Derek Sivers
from the book “Hell Yeah or No”:

Projecting meaning

2011-06-23

Chinese characters look complicated, but they’re mostly made up of smaller, simpler characters. For example:

I love learning these because every character is like a tiny poem.

A language is words that five mouths speak?

When you say “thanks”, you speak words that give a body an inch of space?

Your name is what’s spoken by a mouth in the evening? That’s kind of romantic.

The stories are so vivid. I try to imagine the historical or cultural meaning behind each one.

Talking Heads was a great band from 1975 to 1988. Their lyrics were evocative and mysterious — specific but vague — and made you wonder what they were really about.

David Byrne, the main songwriter of Talking Heads, later said that most of their lyrics were just random. He would write little phrases on pieces of paper, throw them into a bowl, and shuffle them. Then he’d randomly pull some out of the bowl and put them into the song.

He did this because he liked how the listener creates meaning that wasn’t intended. Hearing one phrase next to another makes you assume they’re connected in a meaningful way. But nope. It was just random. You made that meaning yourself.

I got a Chinese dictionary to find out the meaning behind the words I was learning.

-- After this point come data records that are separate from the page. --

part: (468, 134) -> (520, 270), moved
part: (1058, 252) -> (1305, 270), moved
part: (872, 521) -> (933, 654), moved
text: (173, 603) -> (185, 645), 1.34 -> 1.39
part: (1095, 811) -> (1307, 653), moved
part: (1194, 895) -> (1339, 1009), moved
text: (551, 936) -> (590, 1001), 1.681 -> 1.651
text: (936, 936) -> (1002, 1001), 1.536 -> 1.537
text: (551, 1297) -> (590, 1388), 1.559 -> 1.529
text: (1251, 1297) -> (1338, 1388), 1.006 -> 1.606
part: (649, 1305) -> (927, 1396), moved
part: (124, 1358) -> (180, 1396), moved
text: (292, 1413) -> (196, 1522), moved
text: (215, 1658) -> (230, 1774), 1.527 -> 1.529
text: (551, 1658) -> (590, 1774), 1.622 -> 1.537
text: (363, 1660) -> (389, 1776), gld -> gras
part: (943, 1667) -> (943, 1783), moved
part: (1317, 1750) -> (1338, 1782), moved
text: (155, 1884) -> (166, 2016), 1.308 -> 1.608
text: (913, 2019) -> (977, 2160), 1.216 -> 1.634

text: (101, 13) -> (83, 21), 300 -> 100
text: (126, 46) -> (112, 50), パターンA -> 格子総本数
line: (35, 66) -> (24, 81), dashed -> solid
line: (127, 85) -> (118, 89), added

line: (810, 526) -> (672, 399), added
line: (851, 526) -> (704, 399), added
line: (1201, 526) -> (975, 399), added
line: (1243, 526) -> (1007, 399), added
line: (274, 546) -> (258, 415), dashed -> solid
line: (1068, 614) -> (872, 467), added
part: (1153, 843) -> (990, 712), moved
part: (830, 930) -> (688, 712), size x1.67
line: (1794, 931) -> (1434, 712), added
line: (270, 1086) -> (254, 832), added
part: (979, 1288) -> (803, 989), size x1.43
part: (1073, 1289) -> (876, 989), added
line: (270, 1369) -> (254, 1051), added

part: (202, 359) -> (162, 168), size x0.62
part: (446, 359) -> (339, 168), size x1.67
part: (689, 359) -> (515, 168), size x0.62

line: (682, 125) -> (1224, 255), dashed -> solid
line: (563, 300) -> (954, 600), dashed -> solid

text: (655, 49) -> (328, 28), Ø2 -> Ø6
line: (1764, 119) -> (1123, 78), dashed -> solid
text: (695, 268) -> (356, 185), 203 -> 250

I found out that many of them are just phonetic! Those components were not chosen for their meaning; they were chosen just for their sound! So I’ve just been putting the meanings into them myself. They actually had no meaning.

But even knowing that, I choose to keep doing it. It’s poetic. It’s beautiful. Making stories helps me memorize them.

But how many other things in life really have no meaning?

She was born April 12. He was born September 12. What does it mean?

One day you ride your bike instead of taking the bus. That day your usual bus gets into a big accident. What does it mean?

A black cat crosses your path as you walk under a ladder on Friday the 13th. What does it mean?

Nothing at all. Nothing has inherent meaning. It is what it is and that’s it. We just choose to project meaning onto things. It feels good to make stories.

Even if presented with proof that an event is totally random or neutral, we decide it has meaning anyway. It makes life more poetic and beautiful.

And what if you’ve projected some bad meaning onto something and it’s getting you down? Know that none of it is true. You’re the one who put the meaning into it. You can just as easily take all the meaning out of it.